Radhika Alla is vice chair of digital platforms at Mayo Clinic, where she leads its efforts to deliver a seamless digital customer experience for patients, care teams, and other stakeholders. Previously, she held various leadership roles across Cigna’s U.S. and international businesses, including serving as chief digital officer for the company’s government business. She has also held technology leadership roles at BroadVision and Northwestern Mutual and consulted for Fortune 50 companies. Alla mentors women at various career stages and is a member of the Forbes Technology Council.
|Most RAI programs are unprepared to address the risks of new generative AI tools. Strongly agree||
“Most RAI programs address the risks of traditional AI systems, which focus on detecting patterns, making decisions, honing analytics, classifying data, and detecting fraud. On the other hand, generative AI uses machine learning to process a vast amount of visual or textual data, much of which is scraped from unknown sources on the internet, and then determines what things are most likely to appear near other things.
Due to the nature of data sets used in generative AI tools and potential biases in those data sets from unknown data sources, most RAI programs are unprepared to address the risks of new generative AI tools.”

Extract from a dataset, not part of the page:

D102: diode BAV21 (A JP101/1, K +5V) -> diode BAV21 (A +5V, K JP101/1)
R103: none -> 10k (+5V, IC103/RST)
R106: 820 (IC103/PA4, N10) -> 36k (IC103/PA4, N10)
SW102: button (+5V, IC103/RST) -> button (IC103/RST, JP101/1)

|RAI programs effectively address the risks of third-party AI tools. Agree||“RAI is a journey to trust. RAI programs and frameworks need continuous oversight and governance to ensure that the key principles of RAI are applicable and relevant to evaluating third-party AI tools and are augmented where needed. Organizations that are evaluating third-party AI tools should consider what levels of bias exist in the data that is used to build the algorithms and models. Measurement of bias is a critical step in testing outcomes and evaluating the effects. The same RAI rigor used to develop in-house AI models should be applied to evaluating third-party AI platforms and services.”|